Unlike Red Shirt, I still get lots of comments about the mustache even after I’ve become accustomed to it. Questions of how long I’ll keep it, more comparisons to famous facial harriers, offers of chaw, quotes from Westerns. But, the comments don’t sound like the voices that haunted me when I first punched my red shirt v card. Instead, perhaps because they come from friends and family, the comments all feel like we’re enjoying a joke together, a joke told in follicles around a psychic campfire. And I know that if I had a chance to speak with the strangers, they’d have the same reaction.
A big part of what this new year (now not so new) means to me is living life the way we want to live it. It’s that whole Obama thing: sure, we may not all agree on the right political answer or the right clothing style, but we all agree to care. We agree to give a damn. To take a shot. We agree to do something because it’s interesting or fun or good, not just because it’s fast, cheap, or easy. Is this ‘stache a thing of beauty? Probably not, and soup consumption has become a tremendous pain in the ass and it’s slight asymmetry is driving me a little crazy, but it sure is fun to wake up every morning and think “I have a handlebar mustache!” It’s also fun to stroke it while I’m thinking or reading.
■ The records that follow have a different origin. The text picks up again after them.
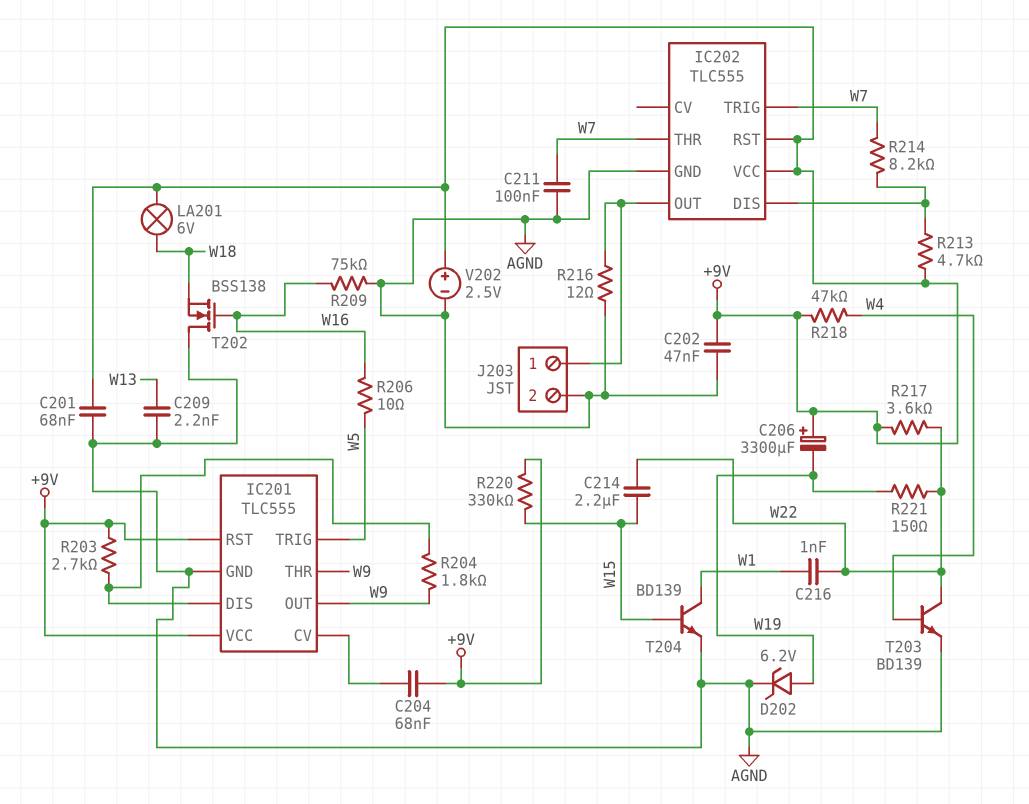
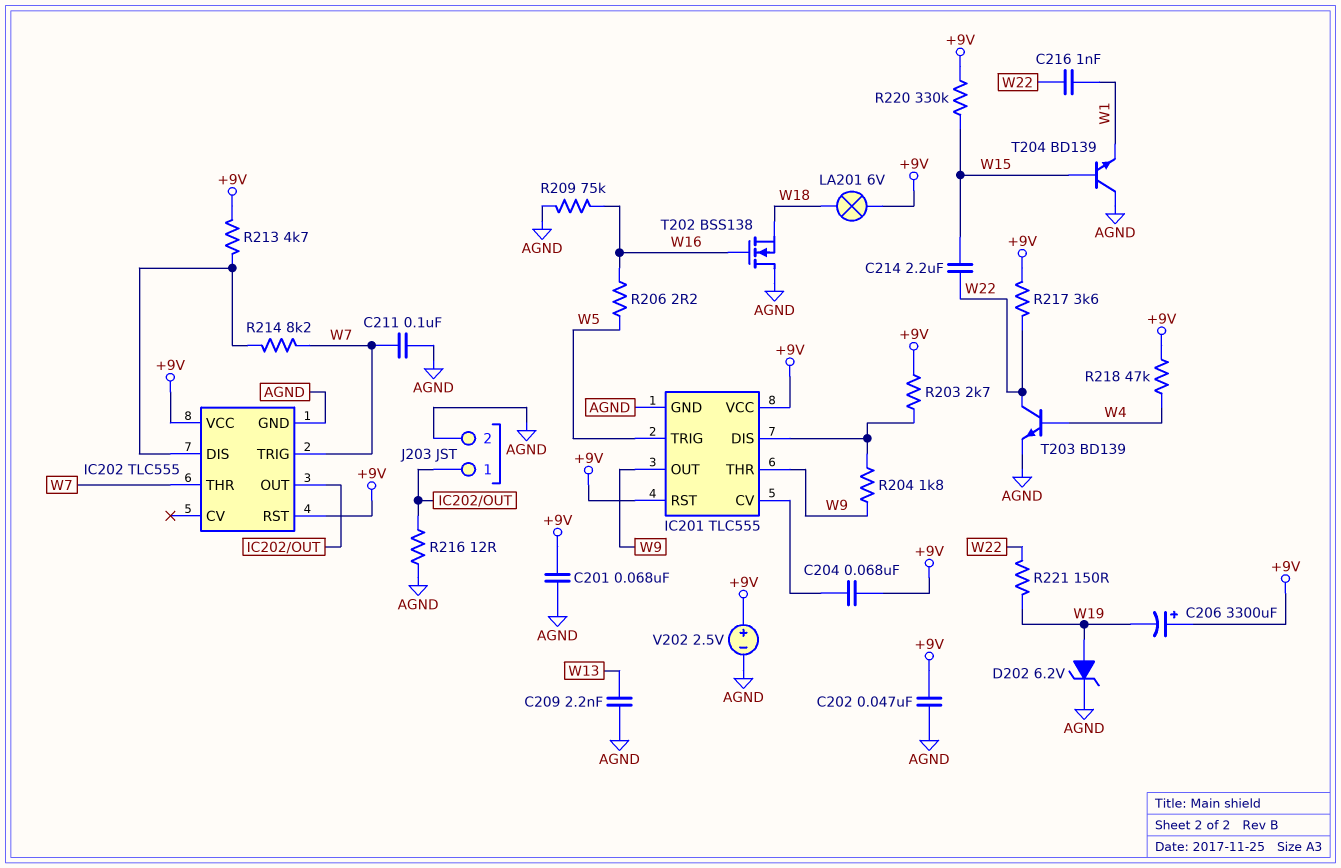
R206: 10 (W5, W16) -> 2.2 (W5, W16)
T204: NPN BD139 (B W15, C W1, E AGND) -> NPN BD139 (B W15, C AGND, E W1)

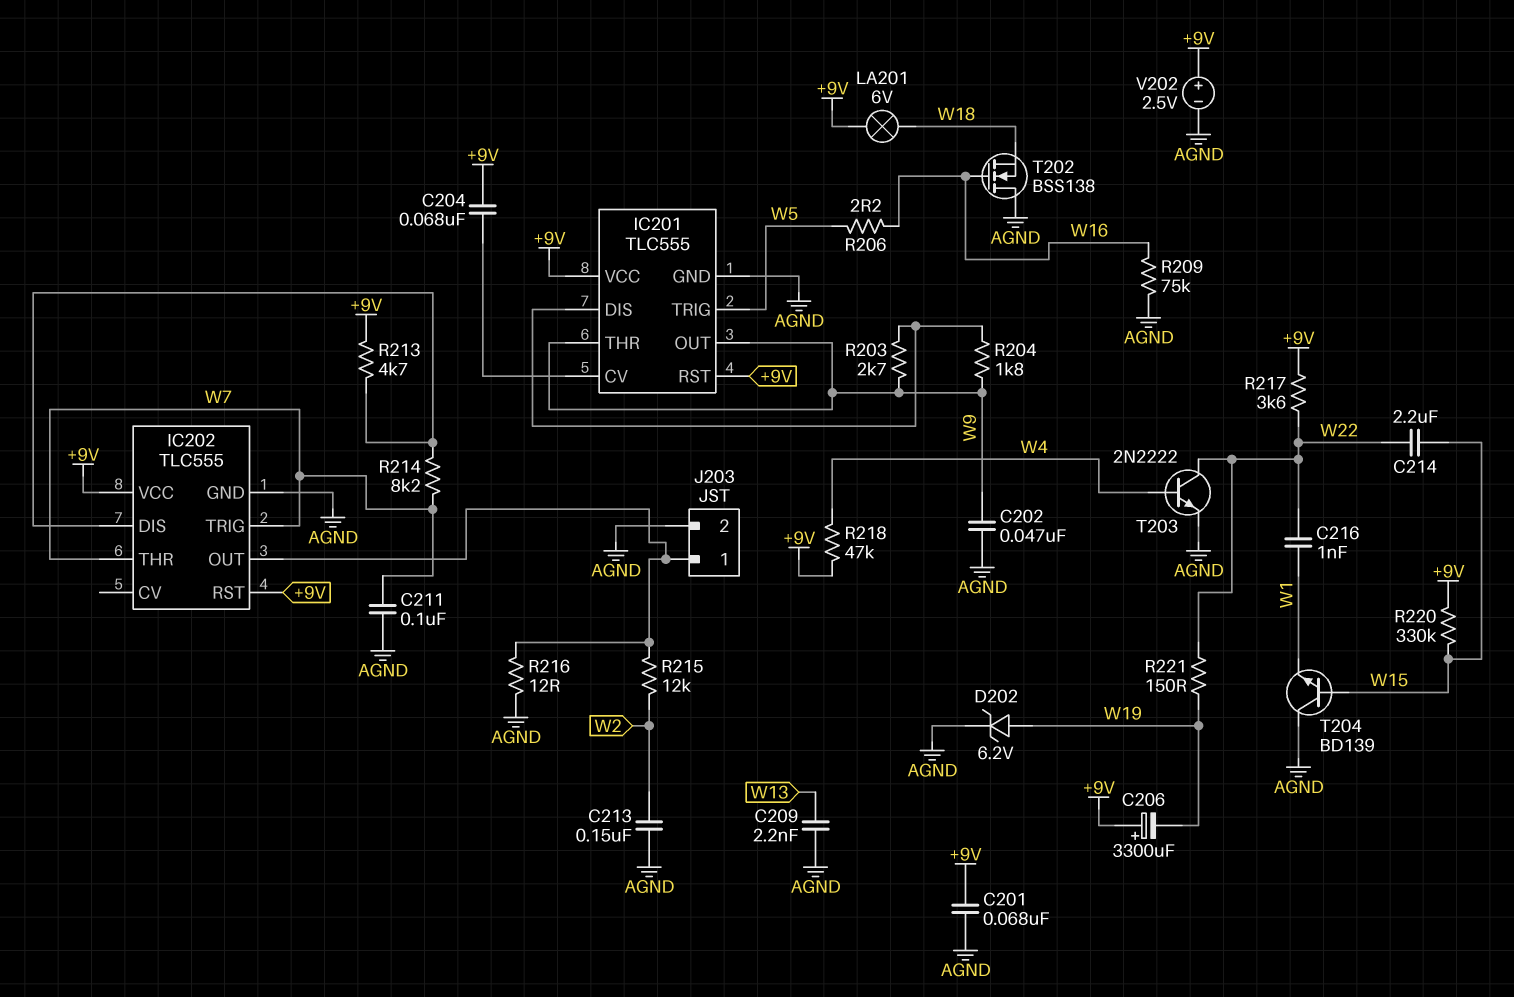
C202: 47nF (+9V, AGND) -> 47nF (AGND, W9)
C213: none -> 150nF (AGND, W2)
R203: 2.7k (+9V, IC201/DIS) -> 2.7k (IC201/DIS, W9)
R215: none -> 12k (IC202/OUT, W2)
T203: NPN BD139 (B W4, C W22, E AGND) -> NPN 2N2222 (B W4, C W22, E AGND)

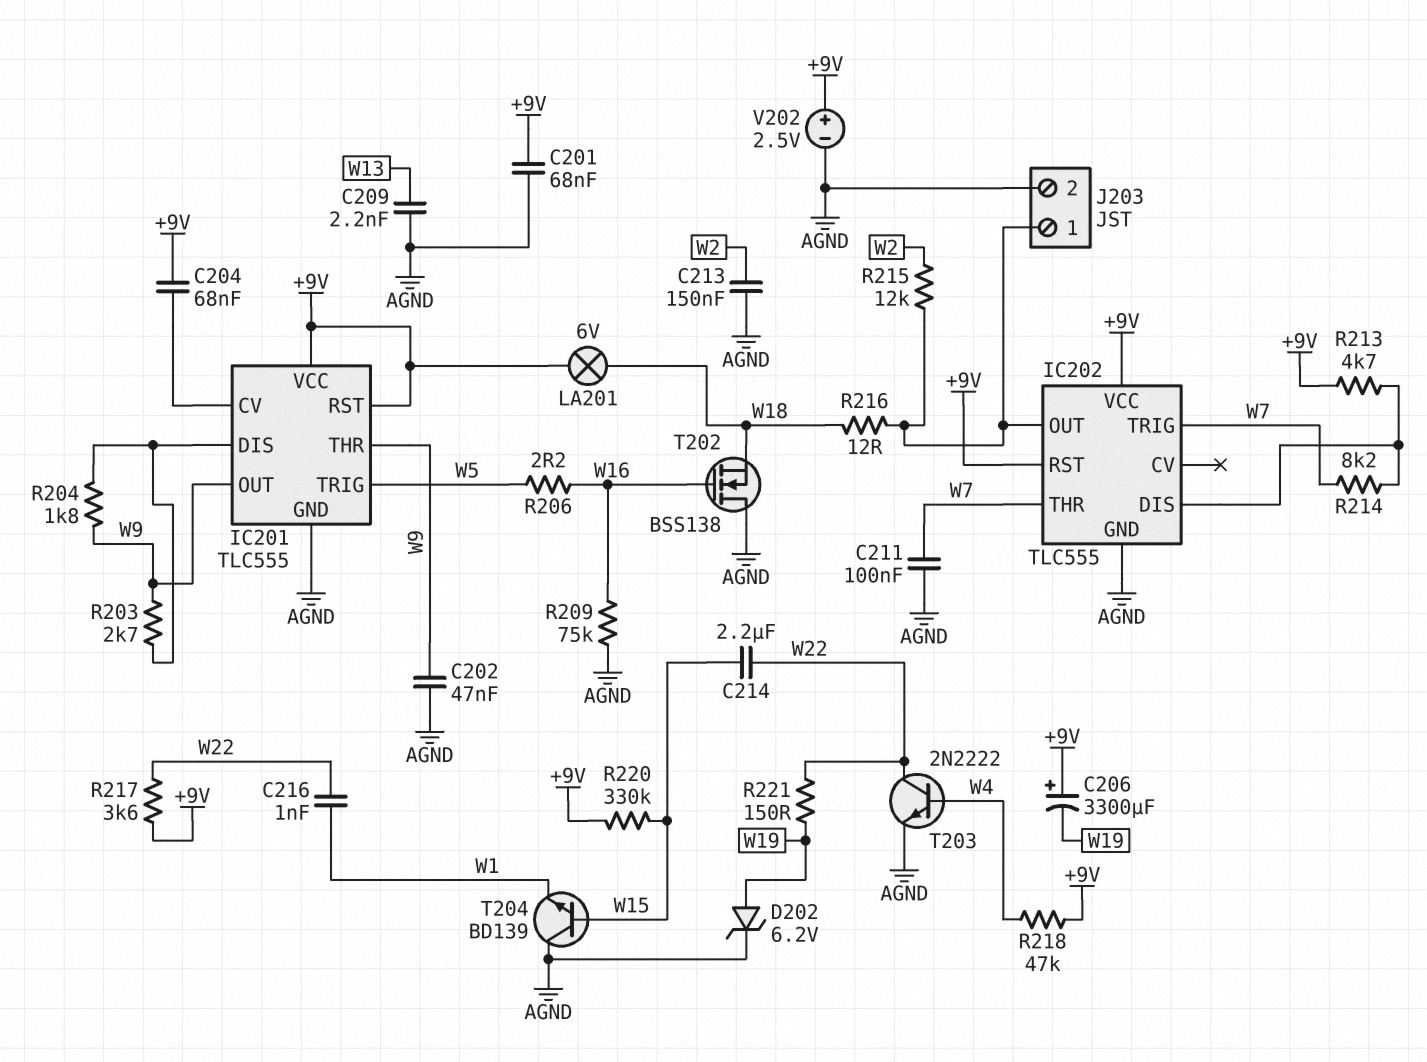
R216: 12 (AGND, IC202/OUT) -> 12 (IC202/OUT, W18)

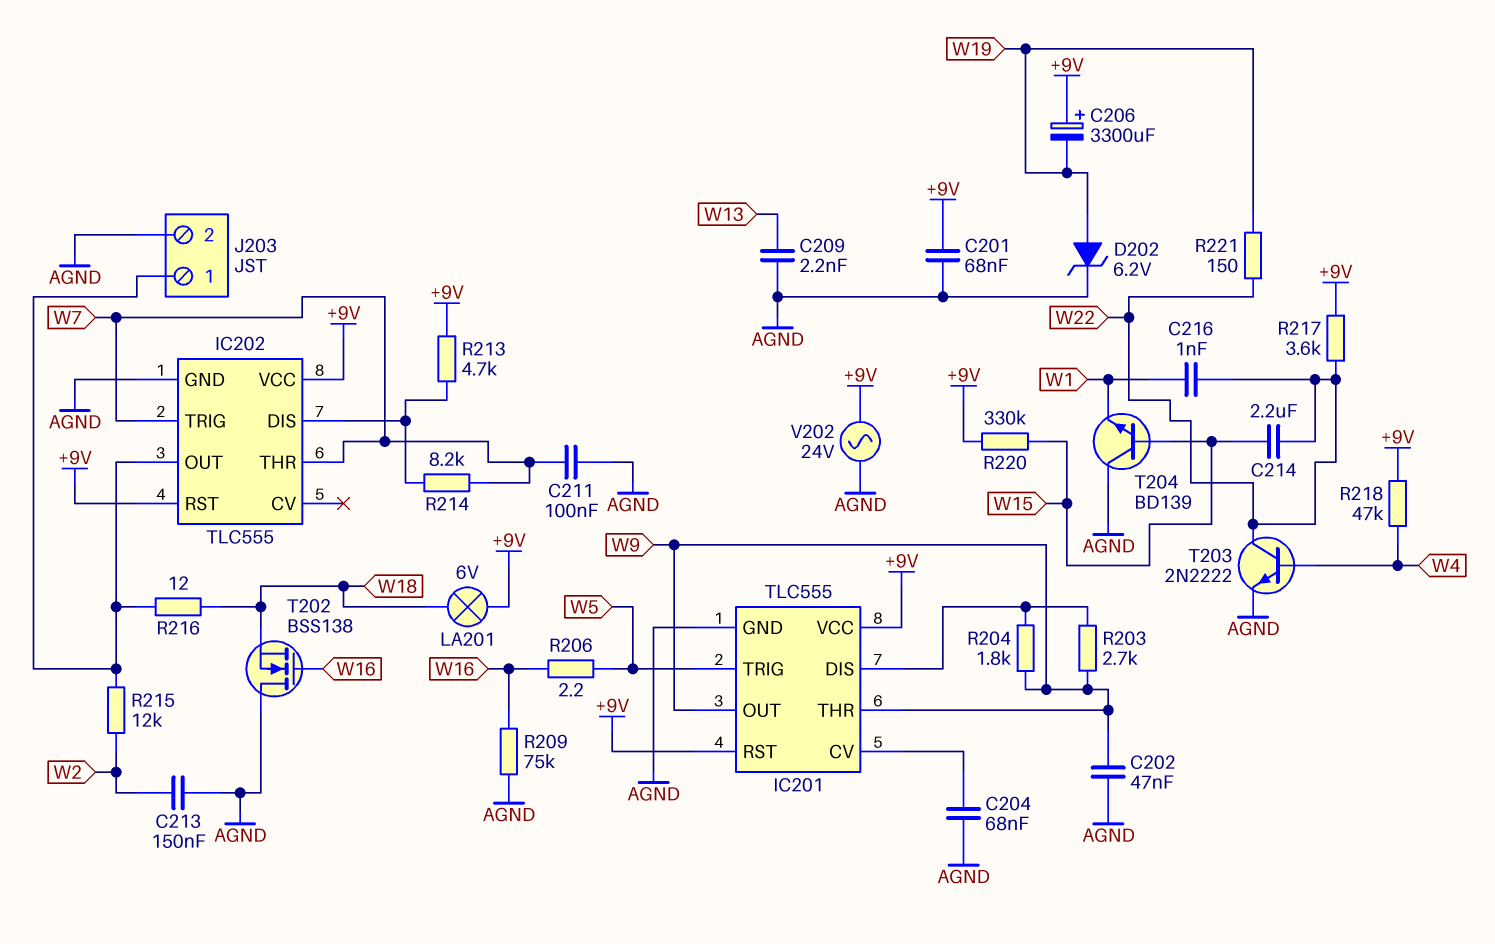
C204: 68nF (+9V, IC201/CV) -> 68nF (AGND, IC201/CV)
V202: 2.5V (plus +9V, minus AGND) -> AC 24V (+9V, AGND)

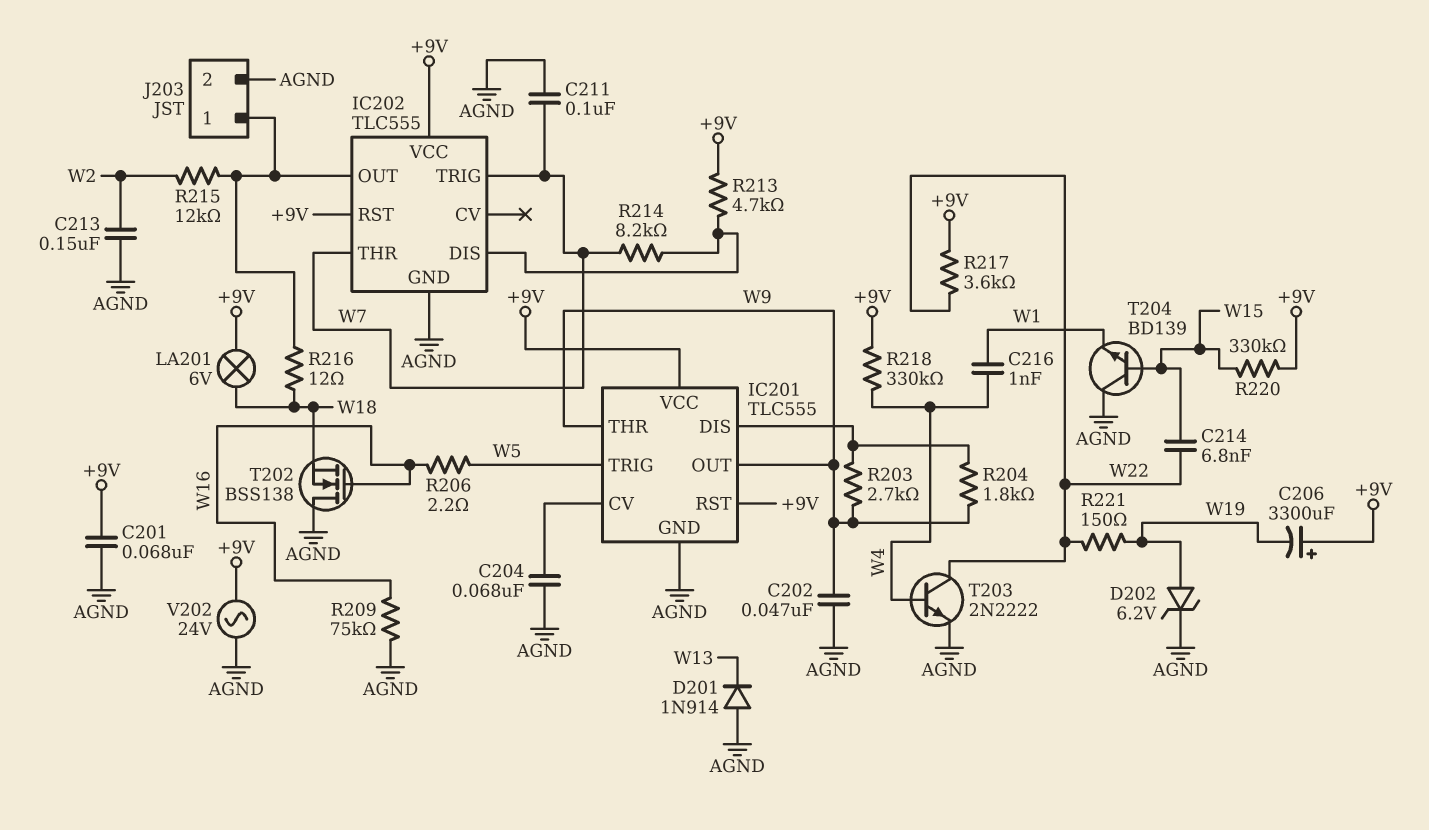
C209: 2.2nF (AGND, W13) -> none
C214: 2.2uF (W15, W22) -> 6.8nF (W15, W22)
C216: 1nF (W1, W22) -> 1nF (W1, W4)
D201: none -> diode 1N914 (A AGND, K W13)
R218: 47k (+9V, W4) -> 330k (+9V, W4)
Oh yeah, it’s also fun to imagine gunning down the man who had the gall to cheat me in a game of Texas Hold’em while I walk to work.
Where to now, Wyatt?
So, abruptly, here are the lessons:
- As with most ad-driven consumer behavior, contemporary fashion is based on fear: it’s more important not to look wrong than to experiment and enjoy the fulfillment of self-expression, and possibly looking really good. What if your color is lime green? Will you ever know?
- As an extension, contemporary fashion is not only based on conformance, it’s also an indicator of one’s tribe and role. Occupation and income, mostly. But it doesn’t have to be, and it’s a lot more fun when it’s an indicator of your quirks, your soul.
- Having a style, any style, is more appealing than looking good. Just ask Mick Jagger. Most people seem to enjoy someone who gives the finger to a fear-based establishment and says “I am me (and you can too)!”
- When you live life on your own terms it becomes very easy to laugh at yourself. I know this mustache looks silly; other people’s observations of this fact become grounds for connection rather than an indication failure.
- Hungary (yes, the country) is currently sponsoring a mustache contest, but I failed to take a “before” picture on February 1 so I won’t win the trip to Budapest. But that’s okay, I’m already a winner, right?
I’ve been meaning to follow Shannon’s first birthday letter to Winnie with one of my own, but somehow all of the words of pride and joy seemed stilted and inappropriate. So this is it, from your father who watches you dream and laugh at dogs and wave at buses and gravely pick dust bunnies out from under the couch: your father has a goofy mustache and your mother laughs a lot. This is your legacy. Keep dancing your own goofy, staggering one-armed dance until you’re one hundred and thirteen, your face simultaneously ecstatic and serious.
Go out and get those weird Doc Martins or that piercing or tattoo that you’ve always sort of dreamt of. Do it now, especially the tattoo, for precisely the reason you’ve avoided it: because it will permanently mark you as someone different. As yourself. Because if you’re scared of taking the plunge then you probably need something to push you off and hold you under. The water isn’t cold and shark-infested as they’ve told you, it’s warm and embryonic and breathable like in The Abyss. Sure, it’s unprofitable for them but there are so many treasures to find here, buried in the murk. Actually, the sharks are real, but they’re hammerheads, tiger sharks, great whites – all the sharks you could name when you still new how cool a shark really is. And you’ll discover, if you’ve forgotten, the words your mother spoke on the day you were born:
Thank you for having all of the things that you need, and none of the things that you don’t.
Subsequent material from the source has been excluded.